If you follow the market at all, you’ve probably gotten wrapped up in the pot stocks craze lately. It’s hard to ignore trends like this when you see stocks essentially doubling their value in single trading sessions. Market caps in the marijuana space have grown to be larger than many of the S&P 500 names. Honestly, this trend seems crazy. We’re talking about companies trading for 100’s of times their sales…that’s right, sales, not even earnings (these companies aren’t known for their profitability quite yet). When I see fundamentals like that I quickly recognize a bubble. But then again, I also recognize the growth potential of the cannabis industry and I don’t like the idea of being left behind in these early stages. So, what’s a conservative, value based, income oriented investor to do?

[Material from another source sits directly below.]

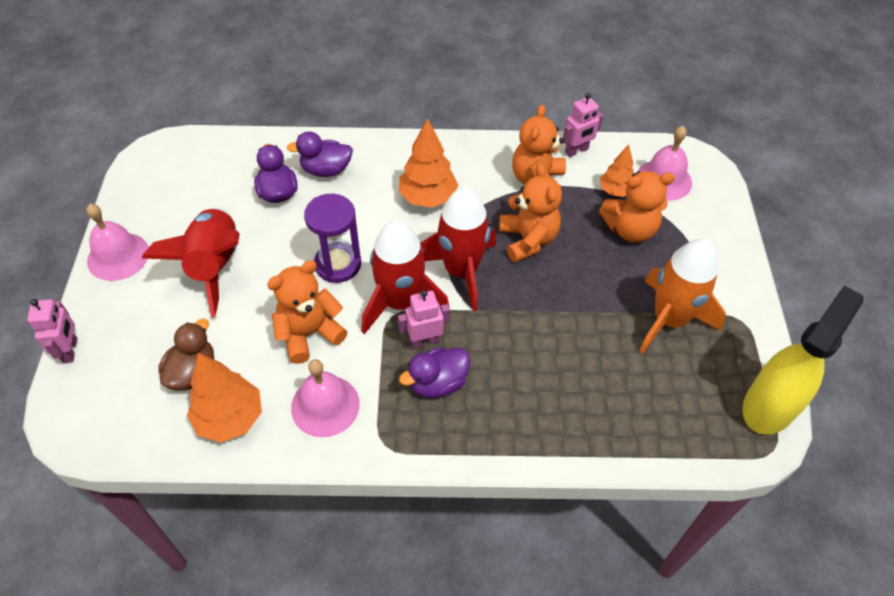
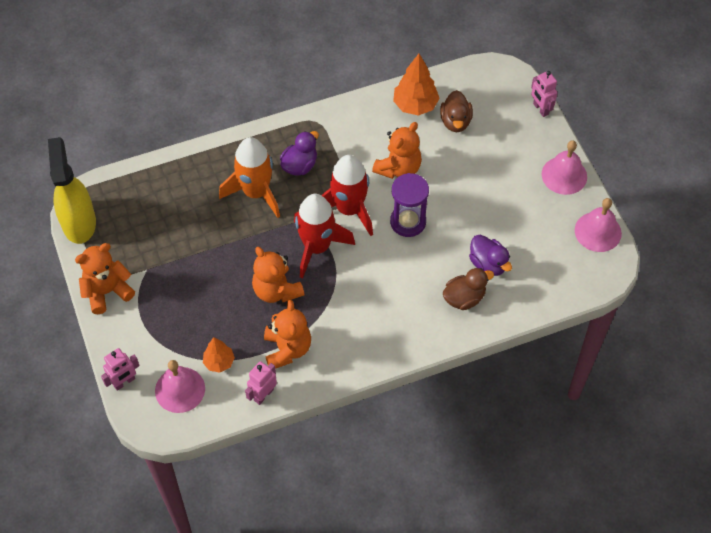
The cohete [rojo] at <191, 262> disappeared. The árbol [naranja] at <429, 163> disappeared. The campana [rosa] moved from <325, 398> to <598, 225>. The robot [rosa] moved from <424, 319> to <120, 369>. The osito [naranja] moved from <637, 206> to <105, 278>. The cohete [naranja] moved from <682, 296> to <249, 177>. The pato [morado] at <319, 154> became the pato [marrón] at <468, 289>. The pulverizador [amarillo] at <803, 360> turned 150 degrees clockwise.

The pot craze that we’ve seen in recent weeks reeks of exuberance to me. But then again, it’s the old guard names that many of us DGI investors know and love, like Coca-Cola (KO) rumored to be interested in getting involved in the cannabis market that have given validity to the industry and spurred further interest in buyers. To me, while it’s still highly speculative that any of these more established, cash flow positive, income-oriented names will get into the pot rush, I still like the idea of adding to them as a means of potentially gaining exposure to the marijuana industry than buying the highly speculative pot stocks themselves.

So, with that in mind, let’s break down a handful of names that could find themselves in the cannabis space moving forward.

First and foremost, let’s start off with my favorite cannabis related play: Constellation Brands. STZ made big news recently with a $4b+ purchase of shares of Canopy Growth Corporation (CGC). CGC is considered to be a leader in the marijuana industry, though I suppose in recently days that title may have shifted towards Tilray (TLRY), in terms of market cap, at least. Regardless, Constellation has built up a significant stake in CGC and that investment is already paying off. STZ owns ~38% of CGC right now and currently has options to bump up that share to over 50%. STZ shares recently sold off on the news that it was making such a large investment into CGC. At the time, it appeared that STZ was paying a massive premium for CGC shares, though the pot rally since then seems to have proven STZ management right (in the short-term, at least). STZ is already a leader in domestic beer, posting some of the best volume growth in the industry. Constellation is best known for its Corona Brand, which it has the rights to sell domestically in the U.S. However, STZ isn’t a one trick pony, offering a variety of beer and spirits. The company is highly profitable, with over $1b in free cash flow and a rapidly increase EPS. What’s more, STZ management has proven itself to be very generous with these rising cash flows, rewarding investors with very strong, double digit dividend growth since establishing its dividend payments in 2015. With STZ shares income oriented investors get the best of both worlds: a reliable yield (albeit, a small one, at just 1.4%) and a significant stake in one of the world’s leading marijuana producers. I’m personally long STZ, having recently bought shares at $208.24. With that being said, STZ isn’t exactly cheap at these levels. Having bounced a bit off its post-Canopy acquisition news lows, STZ is currently trading for 24x earnings. This is well above its long-term average and it’s expensive relative to its peers as well. With that being said, STZ appears to be best in class in the beer space, so I suppose a premium is warranted.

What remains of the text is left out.